Hi guys.  Do you miss hearing about TSaur?  I bet you do!  I miss telling you all about him, too!  Because it’s been a minute, this is going to be long, so bear with me. Just know I still hate him and he still smells.  Crucial.

Earlier this month my manager forced me to have a meeting with MP to discuss all the things he was doing wrong in hopes of “promoting his development” since he’s not “good with detail” and “takes offense when his mistakes are pointed out to him”. I.e. teach him how to dougie because he’s a mental midget.  However, considering I’m not his manager nor do I care; I took this opportunity to give him this simple advice: Everything you’re doing right now, do the opposite of that and I think you’ll go far. 

Since he is the biggest moron I’ve ever encountered he takes his “professional development program” to kiss the ass of everyone unfortunate enough to be in this department.  As such, he offers to pay for everyone’s “Birthday Club” admission.  (Just typing “Birthday Club” made me cry inside, BTW).  Anywhoos, Birthday Club is a terrible, awful event that takes place each month and I’ve been a birthday club dropout for years. Read more about it here.  Just know that my response to MP was that I’m a birthday club dropout by choice because I prefer to interact with most coworkers never.

A few weeks ago he creepily bought me flowers for my birthday and placed them on my desk with a card saying they were “from the team”.  I refused to acknowledge said flowers and three weeks later they’re still sitting on my desk rotting away.  See picture of said birthday flowers above.

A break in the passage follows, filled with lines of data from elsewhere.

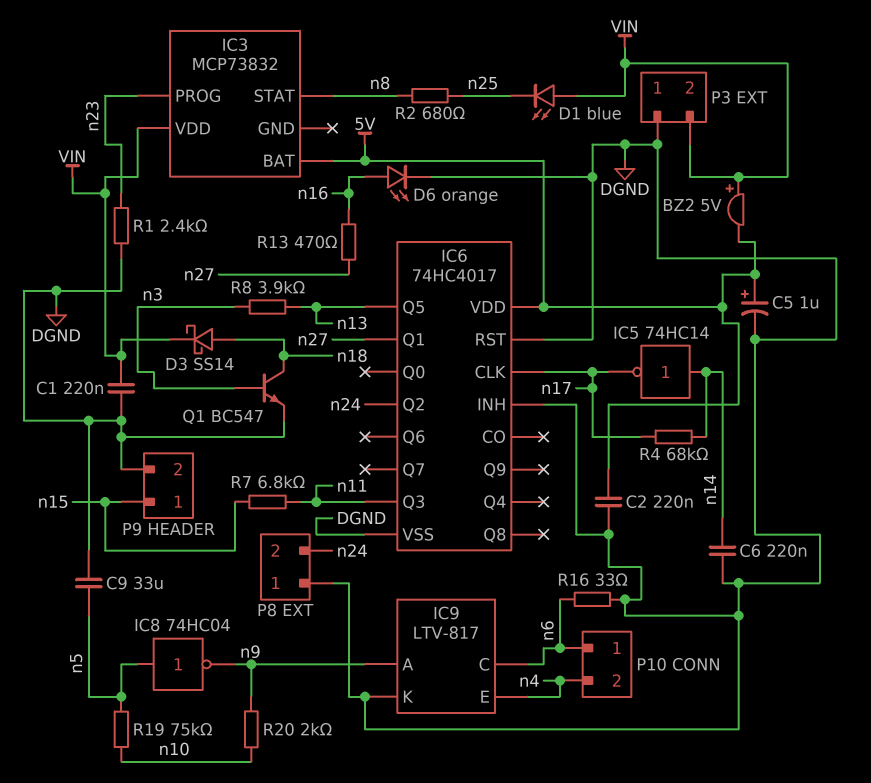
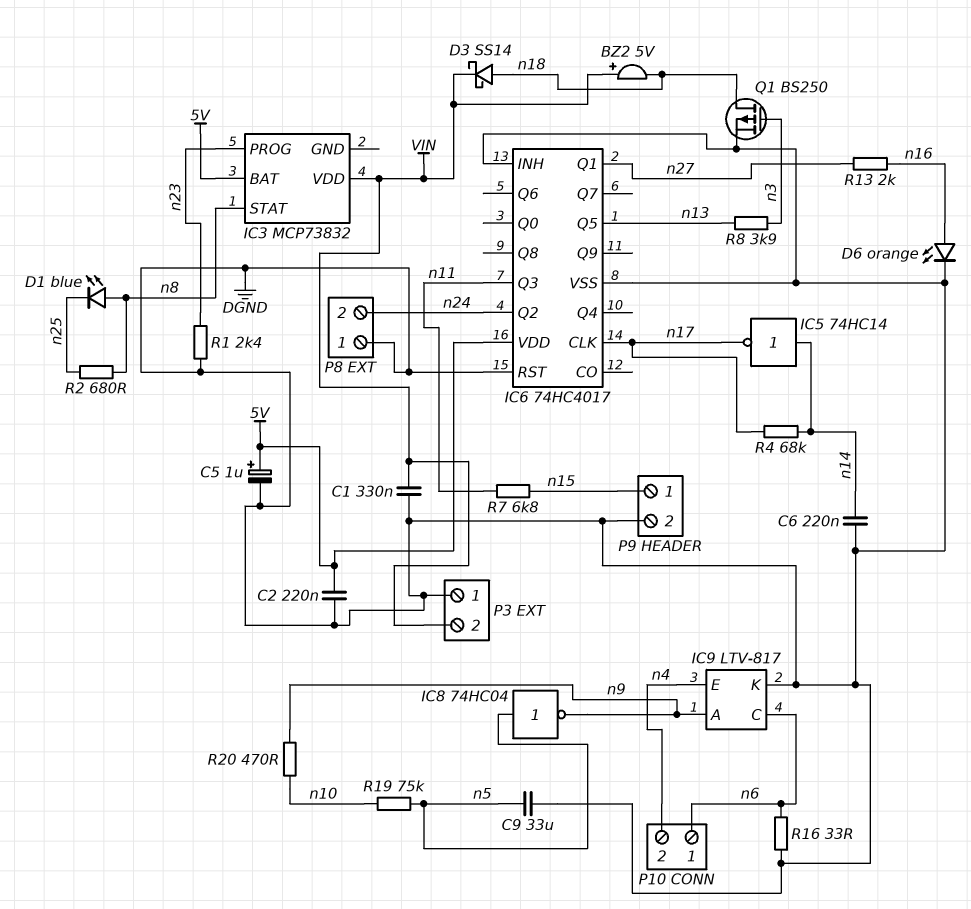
BZ2: buzzer 5V (plus VIN, minus 5V) -> buzzer 5V (plus VIN, minus n18)
C1: 220nF (DGND, VIN) -> 330nF (DGND, VIN)
D1: LED blue (A VIN, K n25) -> LED blue (A n8, K n25)
Q1: NPN BC547 (B n3, C n18, E DGND) -> PMOS BS250 (G n3, D n18, S DGND)
R13: 470 (n16, n27) -> 2k (n16, n27)
R20: 2k (n9, n10) -> 470 (n9, n10)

Last Thursday he decided to bring in breakfast “for the team”. I debated calling in sick to avoid the awkward interaction, but decided that free is free so fuck it and why burn a sick day when I’m not hungover?  He went to a Panera about forty miles away (no, really) as opposed to the one right down the street (really) and spent what must have been upwards of fifty bones on various breakfast sweet treats. Halfway through I was about to have a total and complete panic attack and had to excuse myself and eat the rest of my bear claw in the solitude of the copy room. (No, really).

Because the sound of his voice makes me want to throw a million baby clots, I’ve been forced to listen to music at a volume loud enough to cause permanent hearing damage. As such, a fun side effect of this coping mechanism is that MP scares the shit out of me at least twice a day. He’s a sidler and the next thing I know there he is invading my personal space smelling my cube to shit.  Yesterday he wanted to show me his new cell phone.

MP: I have a new cell phone.

Me: ……

MP: It gets the internet.

Me: (turning around) Neat.

This morning he sidled up next to me once again and asked if I wanted to “grab lunch” with him.

MP: Wanna grab lunch today?

Me: No, I’m going to the gym today.

MP: What about another day this week?

Me: I will be at the gym for lunch always.  (Side note: I am not, but that’s beside the point).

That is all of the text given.